Losing Long-term Members

This week, Michael and Käthe announced that they'll be giving up their membership and returning to their homestead in southern Missouri at the end of the 2009 growing season. We'll be sad to see them go. They've been members of Sandhill since Feb 2002, and it always hurts when you lose people who are fully integrated into the family.

Over the years, we've noticed that two years is an important watershed for new members. If someone makes it that long they've gone through two growing cycles and probably have a pretty good idea about what life here is like and how well they fit into it. They also have had plenty of time to figure out what the friendship potentials are (as well as who's particularly irritating).

[Another key to someone staying or going is whether they find a partner, or how they perceive their potential for finding one—if they're in the market (which, incidentally, tends to be almost independent of whether they currently have a partner). Years ago, a visitor who had spent some time in Israel reported that in the
kibbutzim it was said that the two main reasons people leave are because: 1) they've fallen in love (and were afraid that in the nutrient rich environment of community the new relationship might be tested beyond its resilience); or 2) because they didn't fall in love (and would leave in the hopes of improving their chances of finding their soul mate).]

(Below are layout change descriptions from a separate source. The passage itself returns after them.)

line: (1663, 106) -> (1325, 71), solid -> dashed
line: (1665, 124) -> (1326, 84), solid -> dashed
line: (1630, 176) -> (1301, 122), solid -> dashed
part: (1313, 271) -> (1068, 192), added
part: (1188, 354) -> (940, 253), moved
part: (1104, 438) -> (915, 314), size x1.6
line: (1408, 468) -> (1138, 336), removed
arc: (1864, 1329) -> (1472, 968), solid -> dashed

In our 34 years, we've only lost a handful of members who have lived here more than two years (not counting my kids who "graduated" through normal metamorphosis): Becca, Clarissa, and Lindsay were here for three and change; and in the 5+ category we've only lost Grady, Jules, French, Annie, Bekka… and now Käthe & Michael. To put this in fuller perspective, we've had 79 members (67 adults) all together in our history (I'm only counting those who "officially joined" in some sense). Through today, half of the people who have lived at Sandhill for more than three years are still living here. We six (five adults and one child) are the embodiment and articulators of the community's culture and the center of the gyroscope.

It is both fortunate and unfortunate that our nucleus evolves. Change is at once heart-wrenching, inevitable, and life giving—sometimes all in the same day.

While we'll have 12 months before it happens, losing two people is a serious blow when you only have six adult members, and it will be interesting to see what effect this has on how we view recruitment and our 2009 intern program. It would be really good to manifest one or two new members next year.

I am reminded that the Chinese ideogram for danger and opportunity are the same. We have the choice to be fearful in the face of impending loss, and the chance to be exhilarated by the unfoldment ahead. While it's true that one of the values we embrace at Sandhill is voluntary simplicity, luckily, I've never gotten community living confused with the expectation of a simple, predictable life.

1 comment:

Jeffrey said...

Very sad to hear that Kathe and Michael are heading back south.

I think you're referring to the ideogram for crisis, where danger and opportunity are supposedly juxtaposed.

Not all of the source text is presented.